It goes without question that nobody dictates with whom African governments can do business. There is no doubt that direct investment is lacking in many areas, so land purchases and long-term lease contracts are effectively flooding the continent with money. Saudi Arabia wants to transfer $400 million to Ethiopia - that's a lot of money.
But the question remains: what are African countries giving up in exchange? And who is profiting from these blessings in dollars? On paper it all seems splendid: government agencies in Mali, Ghana and Mozambique advise investors and promote domestic investments. Laws in Mozambique even provide for the interests of established local farmers.

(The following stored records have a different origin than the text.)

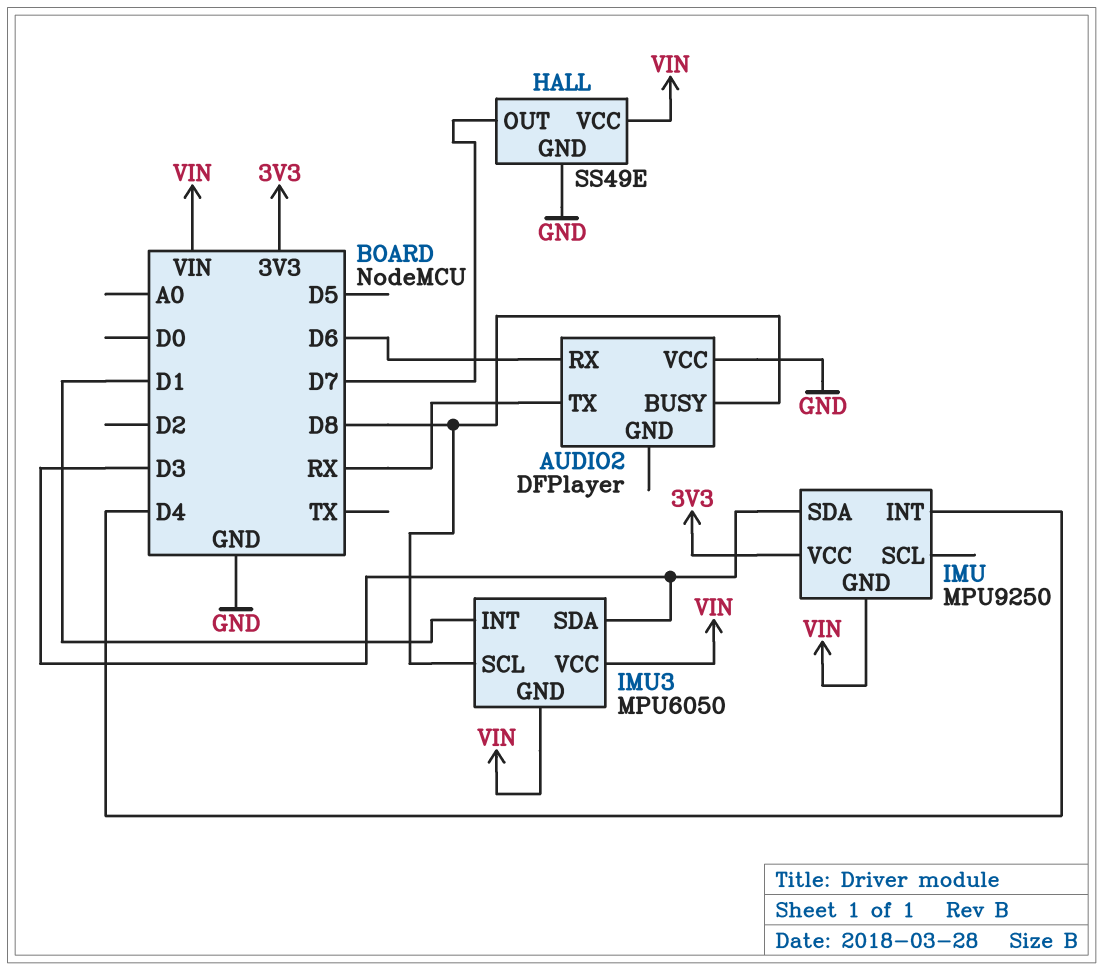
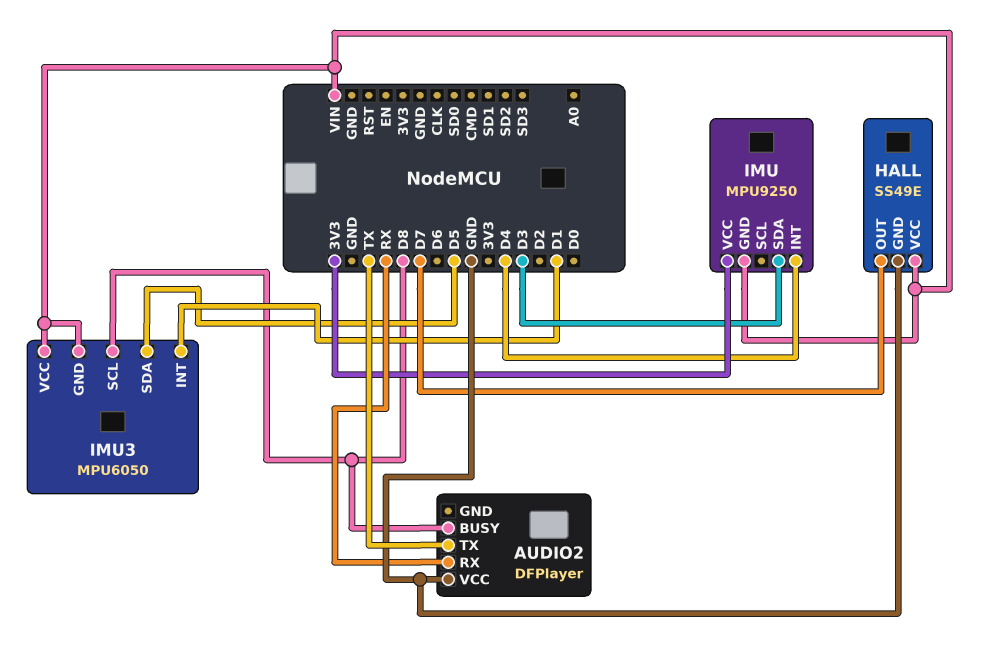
AUDIO2 pin RX: D6 -> RX
AUDIO2 pin TX: RX -> TX
IMU3 pin SDA: D3 -> D5

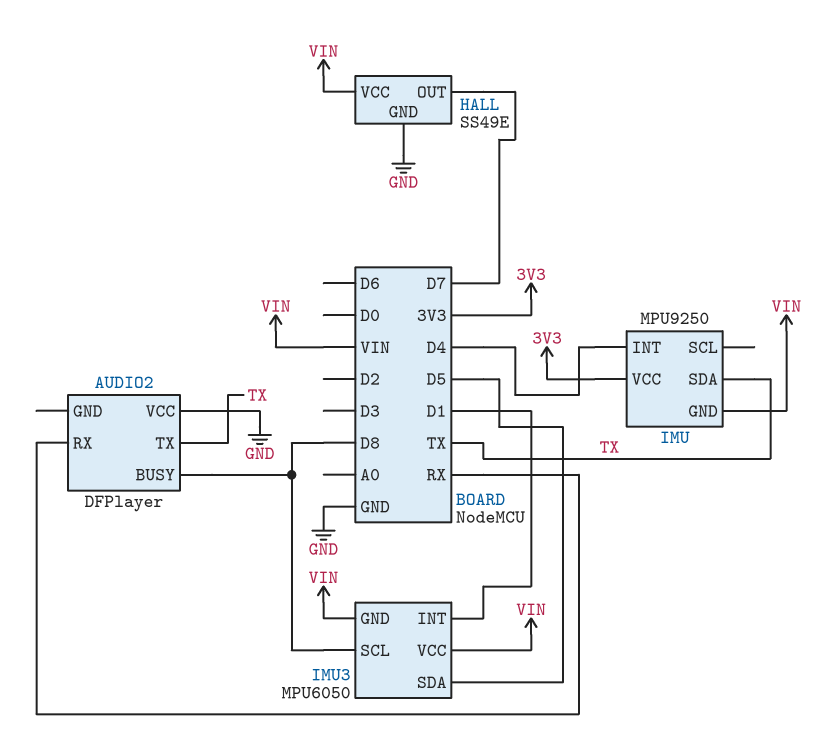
IMU pin SDA: D3 -> TX

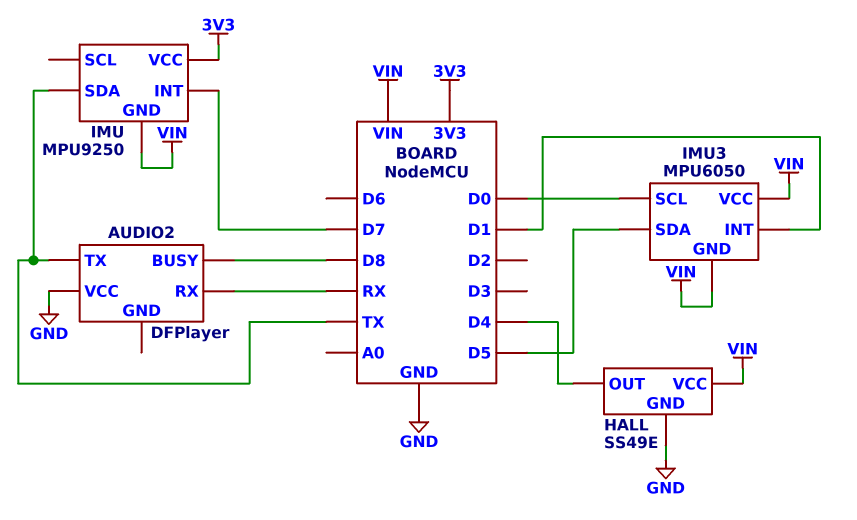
HALL pin OUT: D7 -> D4
IMU pin INT: D4 -> D7
IMU3 pin SCL: D8 -> D0

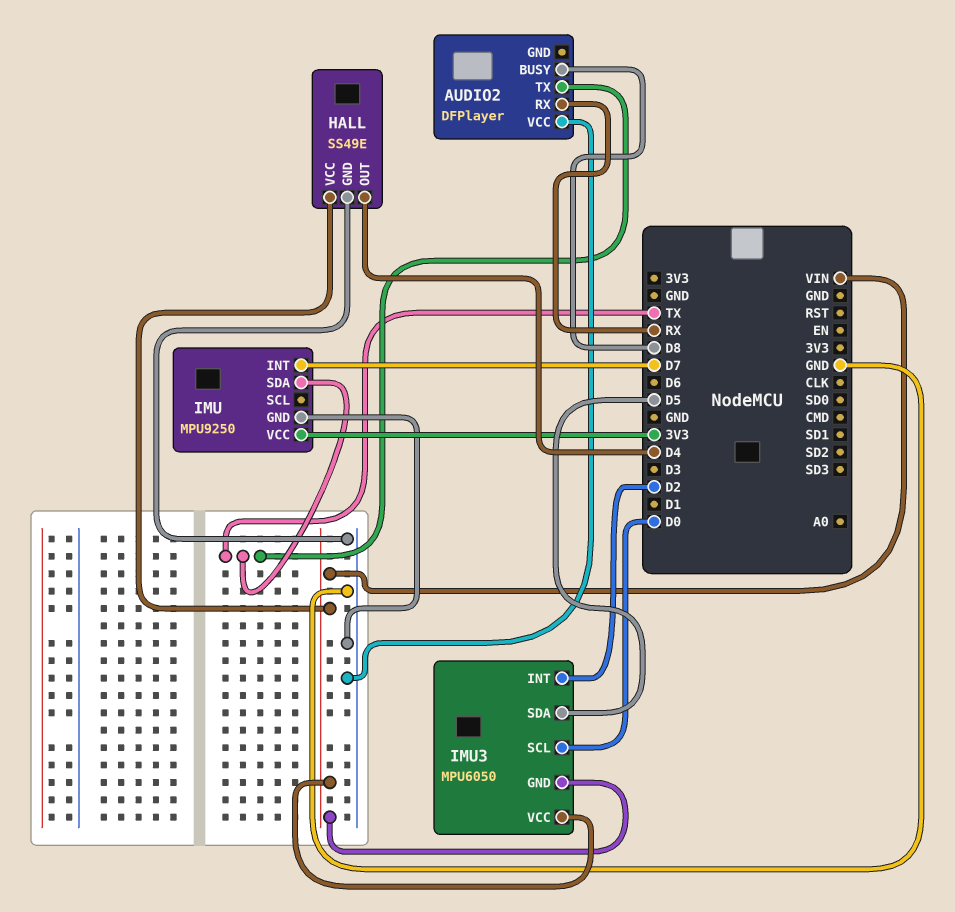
IMU pin GND: VIN -> GND
IMU3 pin INT: D1 -> D2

But the reality has little or nothing to do with the actual circumstances in the country. Mozambique could survive off of agriculture and even export grain and rice to its neighbors in southern Africa. It could do so, but it lacks a political structure in its rural areas.
Where no political structure represents the poor majority population of rural areas, outside investors are confronted with an easy game. With whom should they negotiate on environmental standards, when such standards do not even exist on a national level? Why should they include local farmers in industrial agriculture when those farmers' interests are generally already simply brushed aside on a national level?
All of the preconditions necessary to create a positive environment for all parties through investment in land and agriculture are missing. Missing are legal structures and environmental standards, ideas about sustainable agricultural development and - last but not least - the political willpower to see procured money find its way into rural development in a transparent fashion. As often happens, this money will remain in capitol cities instead of benefiting people in rural areas.
The green revolution with its genetically engineered high-performance crops and hosts of development aid workers has tried without any success to bring Africa's agriculture to new standards. Now investors from Saudi Arabia, South Korea and the Gulf states are supposedly going to provide this? It's true they might employ unskilled African workers at the usual low wages, but will the know-how necessary for the workers to develop from their dependence to a state of independence be transferred? I do not believe so. Nor would this be in the interest of investors.
Within a few years no African state would be so foolish as to relinquish its valuable agricultural resources to a third party for a one-time sum. Instead they would utilize those resources themselves. That would really advance agriculture in Africa!
Ute Schaeffer is head of Deutsche Welle's Africa and Middle East programs. She is an expert on Francophone countries in Africa, international politics and development, democratization, freedom of the press and failed states.